I thought Storrs’ observations about the antifeminism of the Old Right were quite interesting. She showed the multiple, contradictory stereotypes at play around women, gays and Jews. Right wing fears did not stop with fear of communism. Storrs says that right wingers associated communism with men’s loss of control over wives and daughters, effeminate men, and homosexuality. Homophobia took the form of assuming that gay people were automatically security risks because of their presumed susceptibilty to blackmail. Loyalty defendants had to show they were “normal”.
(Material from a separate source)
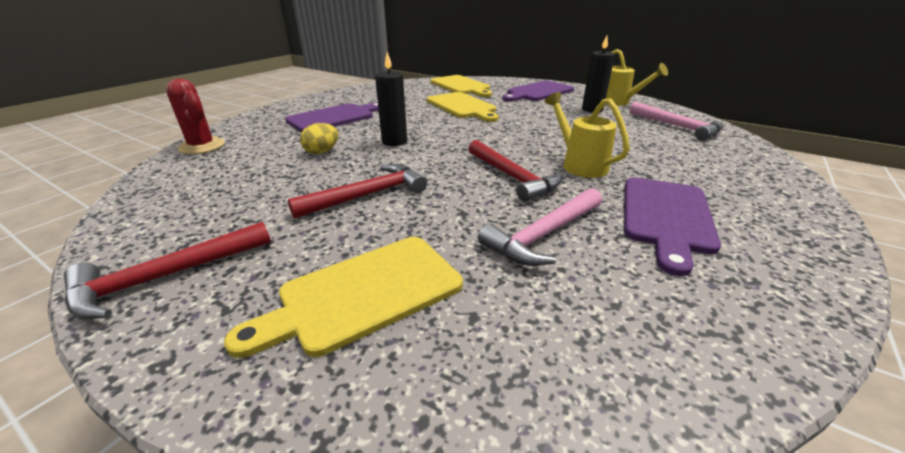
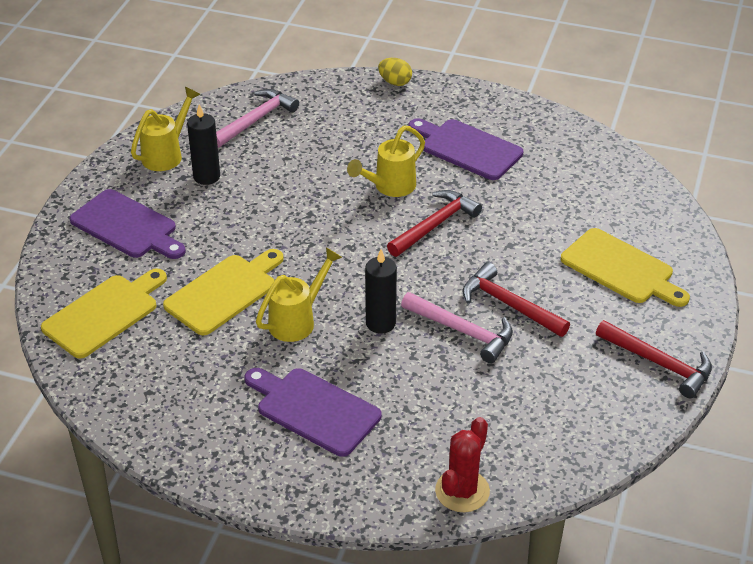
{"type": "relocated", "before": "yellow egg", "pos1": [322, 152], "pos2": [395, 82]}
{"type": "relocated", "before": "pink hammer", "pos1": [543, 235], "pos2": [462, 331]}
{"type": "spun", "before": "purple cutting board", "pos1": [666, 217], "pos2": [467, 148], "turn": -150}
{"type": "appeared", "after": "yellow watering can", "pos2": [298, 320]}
Storrs also shows how the right wing media of the day, the Hearst and McCormick papers, worked closely with the Dies Committee, the House Un-American Activities Committee, the Senate Internal Security Subcommittee and Senator McCarthy’s subcommittee. A slew of conservative columnists and congressional committee members worked collaboratively to promote the witchhunt. Their allegations had wide circulation. Just the charges, regardless of truth, had devastating consequences.
While the decline of communism has taken the wind out of the sails of current day witchhunters, we still have examples of people like Senator Ted Cruz and former Representative Allen West saying that they have a list of communists in government. While such accusations seem unhinged, I think it would be a mistake to ignore them. The harm such irresponsible accusations caused to the New Deal generation of leftists was crushing, traumatic and long-lasting.
Contemporary allegations of this nature must get a very forceful response. Given the Right’s overall lack of repentance for this sordid episode, I would worry about a new incarnation of these type attacks in the future. Professor Storrs’ book is a cautionary, educational tale. She deserves credit for going into this black hole and finding very important stories that really have never been told widely before.